Module for ScaLAPACK, version 2.0.2-OpenBLAS-0.2.15-LAPACK-3.6.0 loaded
Module for bzip2, version .1.0.6 loaded
Module for zlib, version .1.2.8 loaded
.............
.............

In order to simplify a procedure of the gnuplot module loading, the current list of loaded modules can be saved in “mygnuplot” collection (the name string “mygnuplot” is of course arbitrary) and then loaded again when needed as follows

Save loaded modules to “mygnuplot”

 module save mygnuplot

Saved current collection of modules to: mygnuplot

If “mygnuplot” not is specified, the name “default” will be used.

Remove all loaded modules (or open a new shell)

 module purge

Module for gnuplot, version 5.0.3 unloaded
Module for Qt, version 4.8.7 unloaded
Module for libXt, version .1.1.5 unloaded
............
............

List currently loaded modules. This selection is empty now.

 module list

No modules loaded

List saved collections

 module savelist

Named collection list:
  1) mygnuplot

Load gnuplot module again

 module restore mygnuplot

Restoring modules to user's mygnuplot
Module for GCCcore, version .4.9.3 loaded
Module for binutils, version .2.25 loaded
Module for GCC, version 4.9.3-2.25 loaded
Module for numactl, version .2.0.11 loaded
.............
.............

List of available software


In this section you will find user guides for some of the software packages installed in the cluster. The provided guides can not replace documentation that comes with the application you are using, please read that as well.

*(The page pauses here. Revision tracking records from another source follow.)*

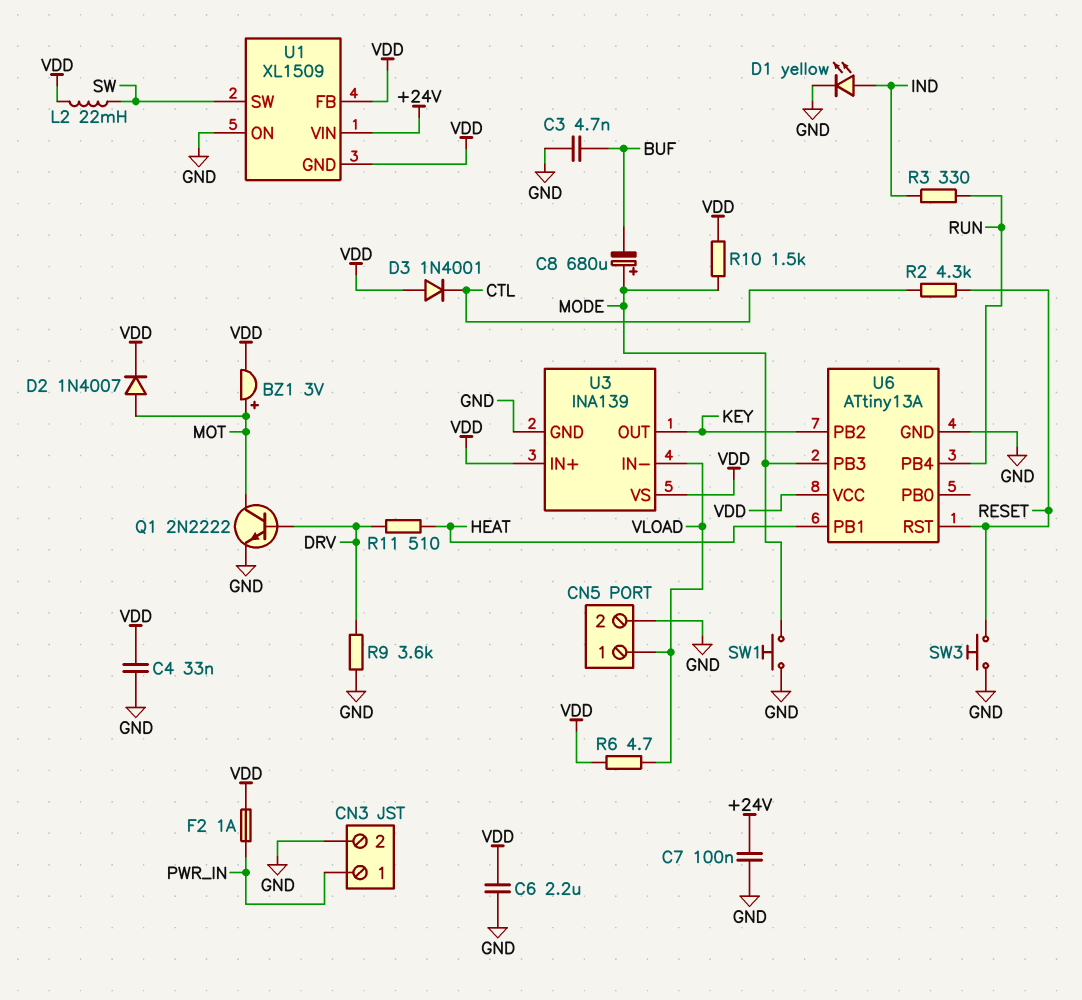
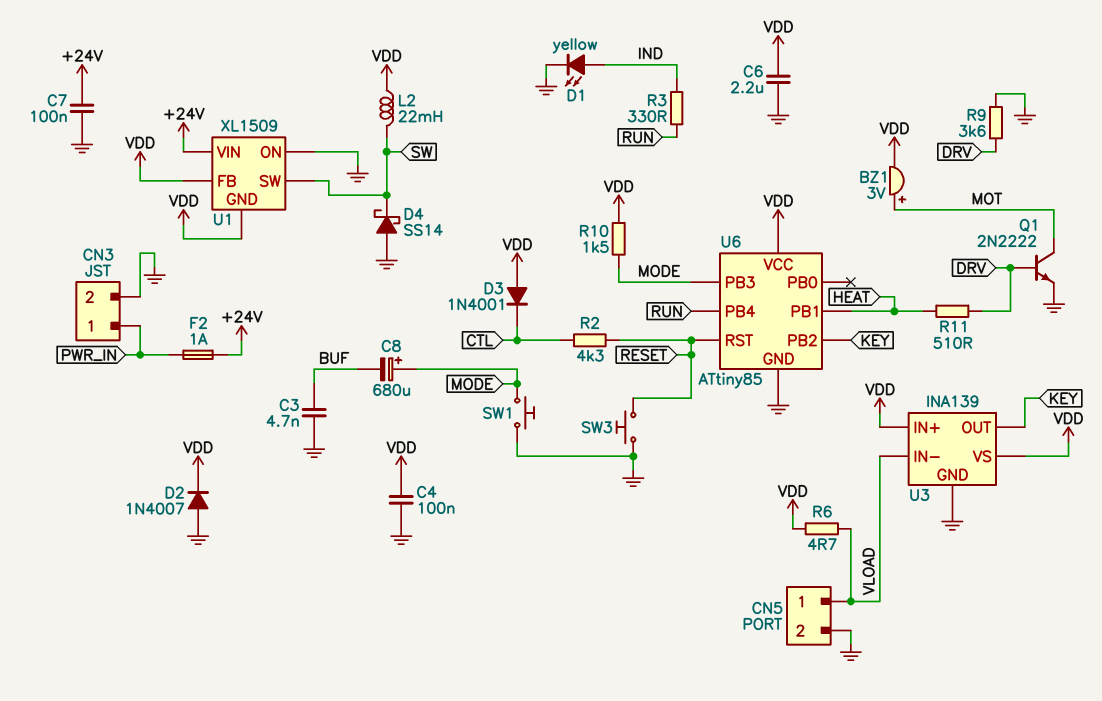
C4: 33nF (GND, VDD) -> 100nF (GND, VDD)
D2: diode 1N4007 (A MOT, K VDD) -> diode 1N4007 (A GND, K VDD)
D4: none -> schottky SS14 (A GND, K SW)
F2: 1A (PWR_IN, VDD) -> 1A (+24V, PWR_IN)
U6: ATtiny13A -> ATtiny85

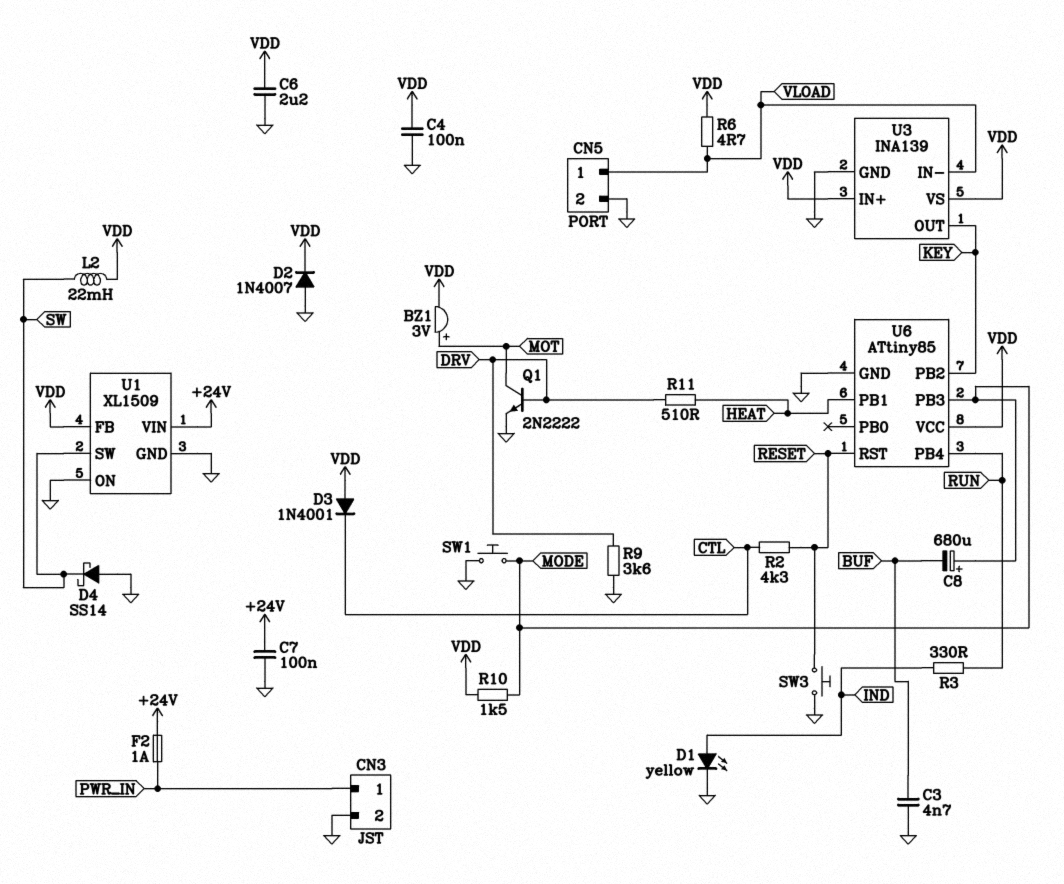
U1 pin GND: VDD -> GND

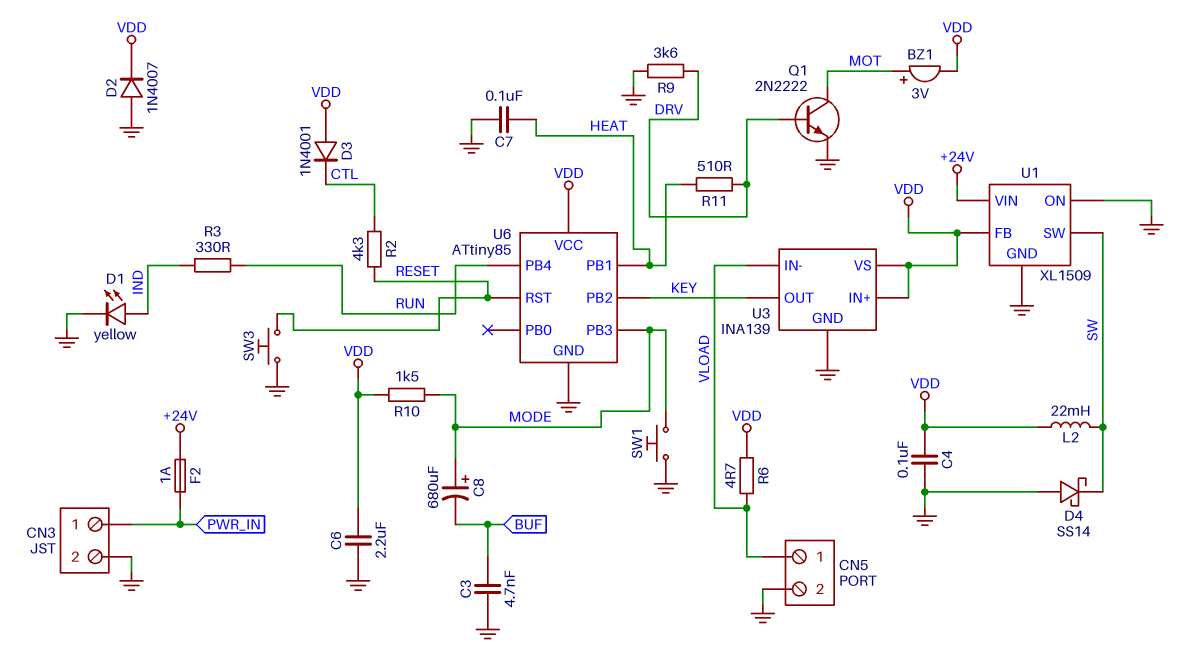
C7: 100nF (+24V, GND) -> 100nF (GND, HEAT)

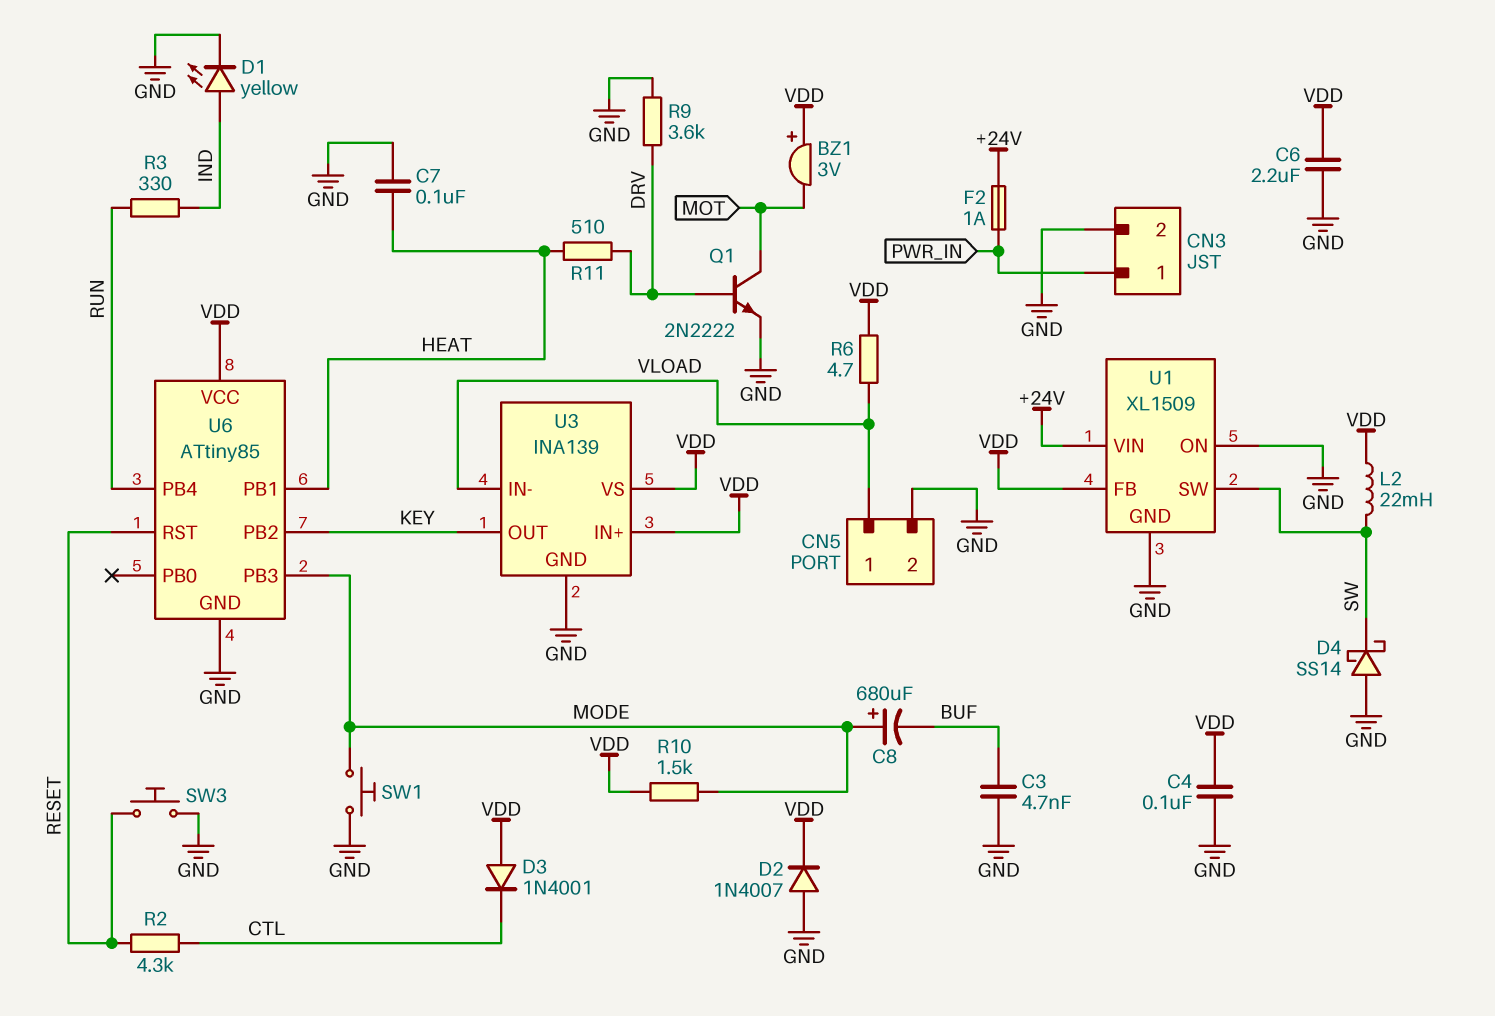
BZ1: buzzer 3V (plus MOT, minus VDD) -> buzzer 3V (plus VDD, minus MOT)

A wide variety of application software is available in the cluster system. These applications are located on a storage system and are available through an NFS export via Module System - Lmod. Issue the command module spider on the cluster system or visit the page for a comprehensive list of available software. If you need a different version of an already installed application, or one that is currently not installed, please get in touch. The main prerequisite for use within the cluster system is availability for Linux. Furthermore, if the application needs a license, we need to have a look at additional questions.

Some selected Windows applications can also be executed on the cluster system with the help of Wine or Singularity containers. For information on Singularity see section or contact us for more information.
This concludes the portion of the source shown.